Untitled #680, 1998
oil on board
inscribed verso #680 and signed L Hearman 98
Mori Gallery, Sydney
Acquired by the present owner from the above in 1998
Louise Hearman, Mori Gallery, Sydney, 8 July - 1 August 1998, cat. 3
'Hello Darkness: the art of Louise Hearman', Glen Eira City Council Gallery, Melbourne, October-November 2008
Benjamin Gennochio, illustrated in review of exhibition at Mori Gallery, 'The Australian', July-August 1998
Andrew Gaynor, ''Hello Darkness: the art of Louise Hearman', Melbourne, exhibition catalogue, 2008
Louise Hearman is Australia’s leading practitioner of the uncanny. Her paintings invite the viewer in with a beautiful and familiar point of reference – a landscape; an animal; a portrait – only to have this initial illusion broken by a startling, at times sinister point of contrast – a legless figure floating above a moor; or the face of a child emerging from the anthers of a flower. It is this irrational and inexplicable characteristic that gives Hearman’s work its seductive quality.

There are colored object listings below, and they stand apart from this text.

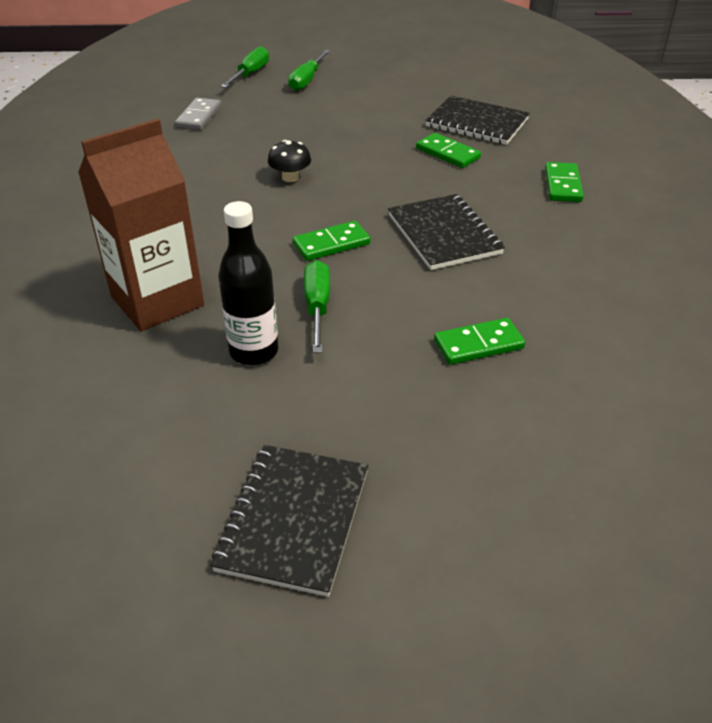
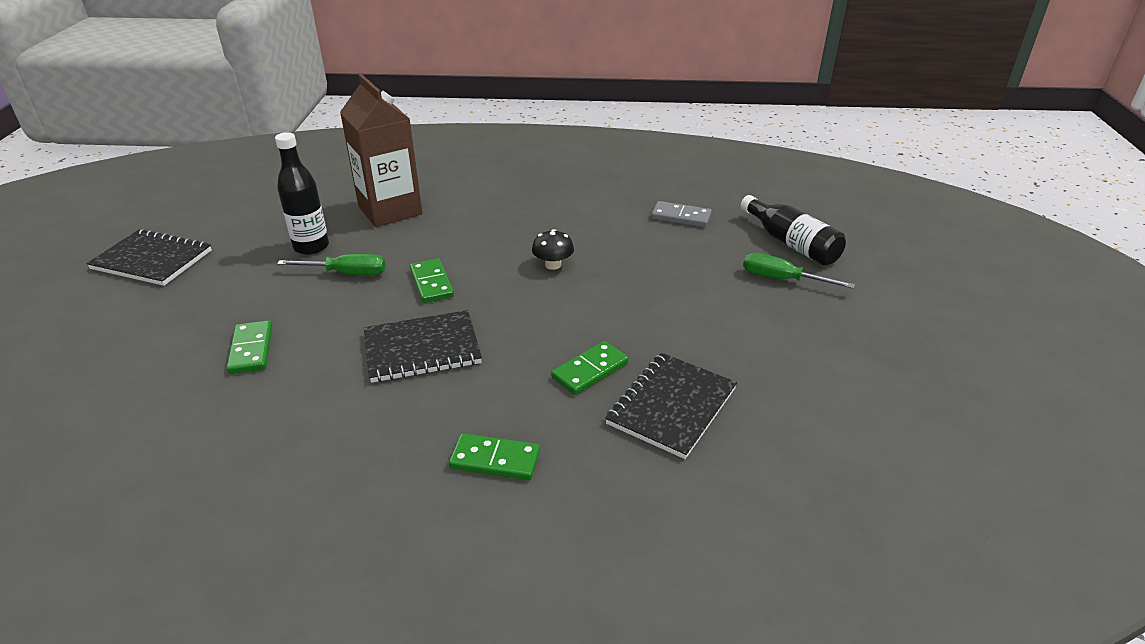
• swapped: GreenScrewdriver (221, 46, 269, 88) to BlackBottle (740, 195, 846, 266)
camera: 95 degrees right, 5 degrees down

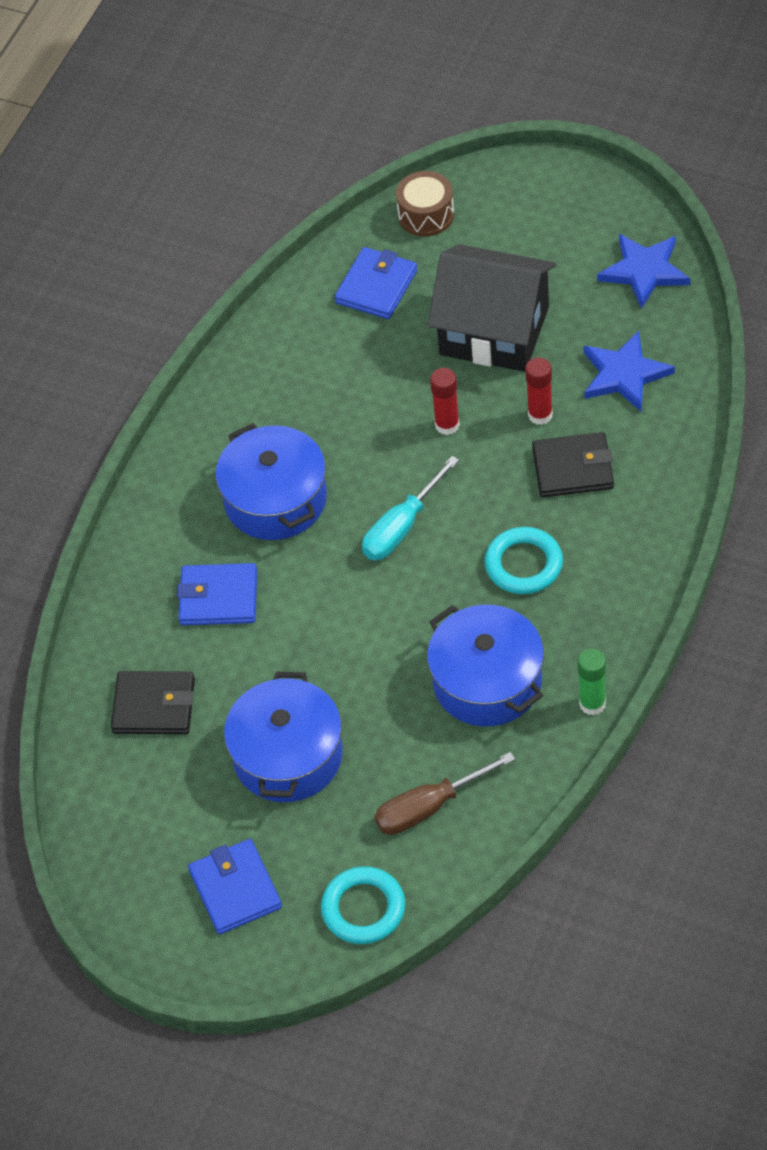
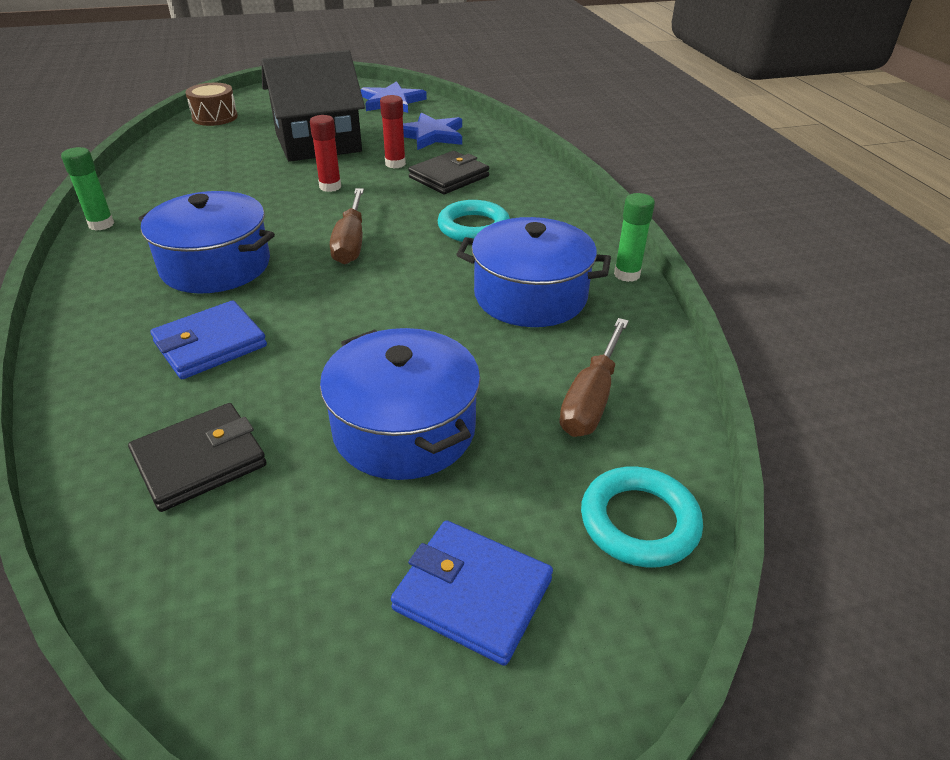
• new: GreenGlueStick (61, 147, 114, 231)
• repainted: TurquoiseScrewdriver (362, 456, 459, 560) to BrownScrewdriver (330, 188, 364, 264)
• gone: BlueWallet (335, 247, 417, 319)
camera: 45 degrees left, 15 degrees down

Stemming from a school of artists out of Melbourne who deal with the darker side of life – Albert Tucker, Peter Booth, Bill Henson to name a few – Hearman since her first exhibitions has created a unique, almost gothic style with a vocabulary of potent symbols, bold, painterly brushstrokes and a masterful control of light. Taking after the surrealists, Hearman is candid about the automatic nature of her process saying that often while painting “You wake up half-way through and wonder what you’ve been doing.” That surreal tendency, and especially the pairing of nature with young girls, is reminiscent of Dorothea Tanning, with whom Hearman shares a fascination with the disquieting and the bizarre.
Born in Melbourne in 1963, Louise Hearman studied at the Victorian College of the Arts, Melbourne, and began exhibiting in 1987. Most recently, a major solo exhibition Louise Hearman: Against the Grain was held at the Museum of Contemporary Art, Sydney, 2016. In 2016, Hearman received the Archibald Prize, Art Gallery of New South Wales; and in 2014 she received the Doug Moran National Portrait Prize.